Want to help? Join our GitHub community or email us.

Who... are you?

We are a few people with this crazy idea that AGI will be able to cause human extinction soon, and we should prevent this from happening.

See? Crazy.

But the ones who are especially crazy are the Nobel-prize-winning AI researchers who think this is possible within a few years.

Wait... what?

Anyway, uh... we have day jobs, kids, and dogs. We like these things. We don't want them to go away.

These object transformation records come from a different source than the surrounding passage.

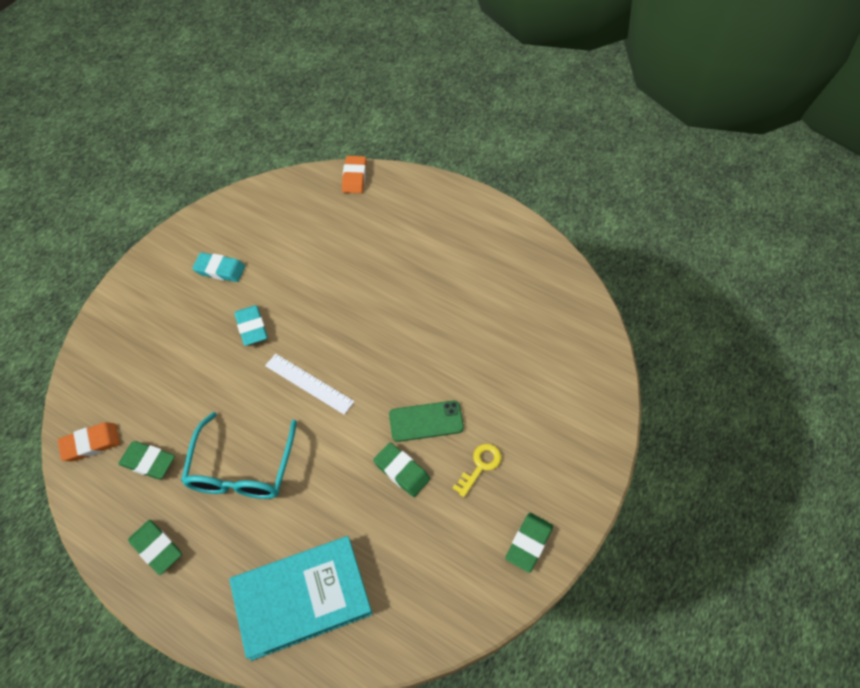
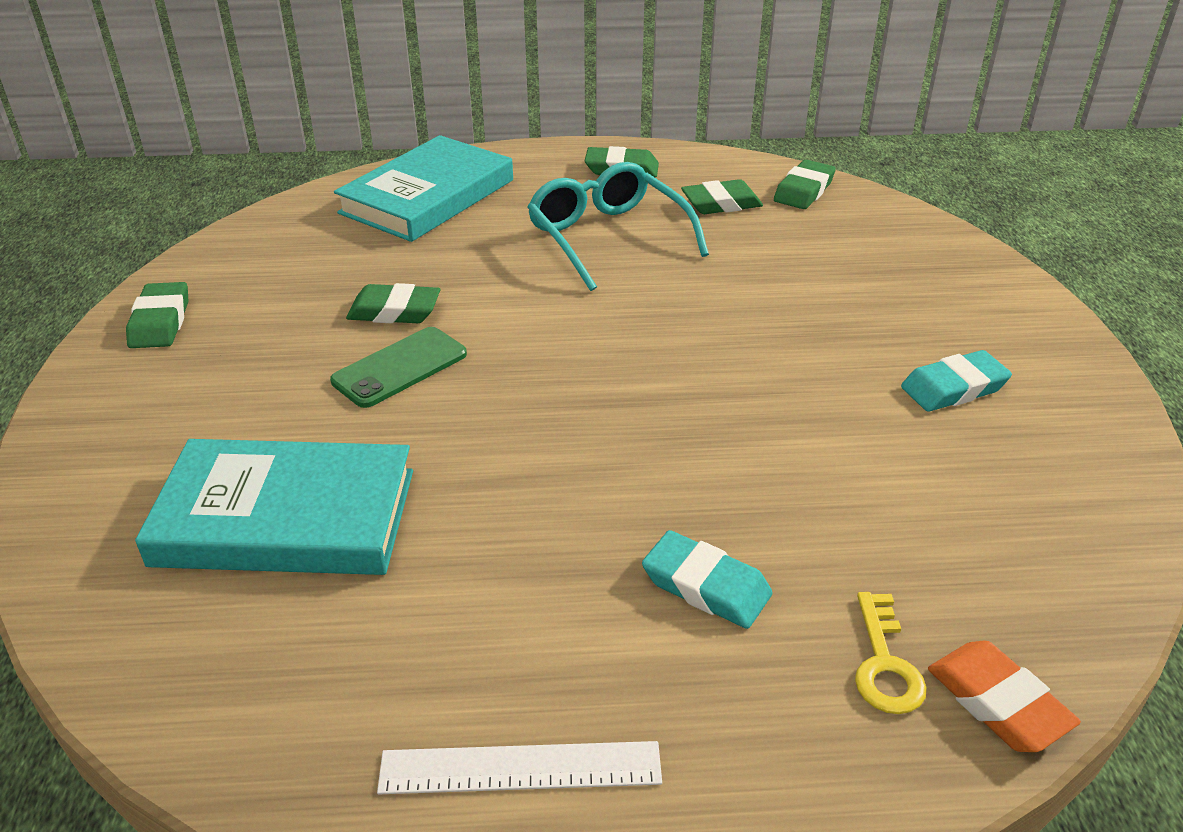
camera: 145 degrees right, 20 degrees down
(91, 443) = (803, 190): orange eraser -> green eraser
(252, 327) = (790, 348): turquoise eraser -> turquoise eraser (706, 586)
(309, 383) = (622, 331): white ruler -> white ruler (520, 767)
(480, 466) = (276, 358): yellow key -> yellow key (884, 663)
(518, 357) = (285, 517): none -> turquoise book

Except maybe the "day job" part. We're not that worried about job loss from AI. We're really only worried about the "human extinction" part.

Inspiration

Dan Hendrycks: His evolutionary model for a many-AGIs landscape provided the critical component of a strong driving force for TIP, based on competitive pressures and natural selection. Paper here and video lecture here.
Gradual Disempowerment: The main idea shares many similarities with Gradual Disempowerment (GD). However, there are many differences:
- GD focuses on comprehensive details, an academic approach, and proposing actual solutions.
- TIP focuses on building a strong mental model for why AGI loss-of-control is both bad and likely. It also provides a software-like framework to help formalize this process of AGI loss-of-control.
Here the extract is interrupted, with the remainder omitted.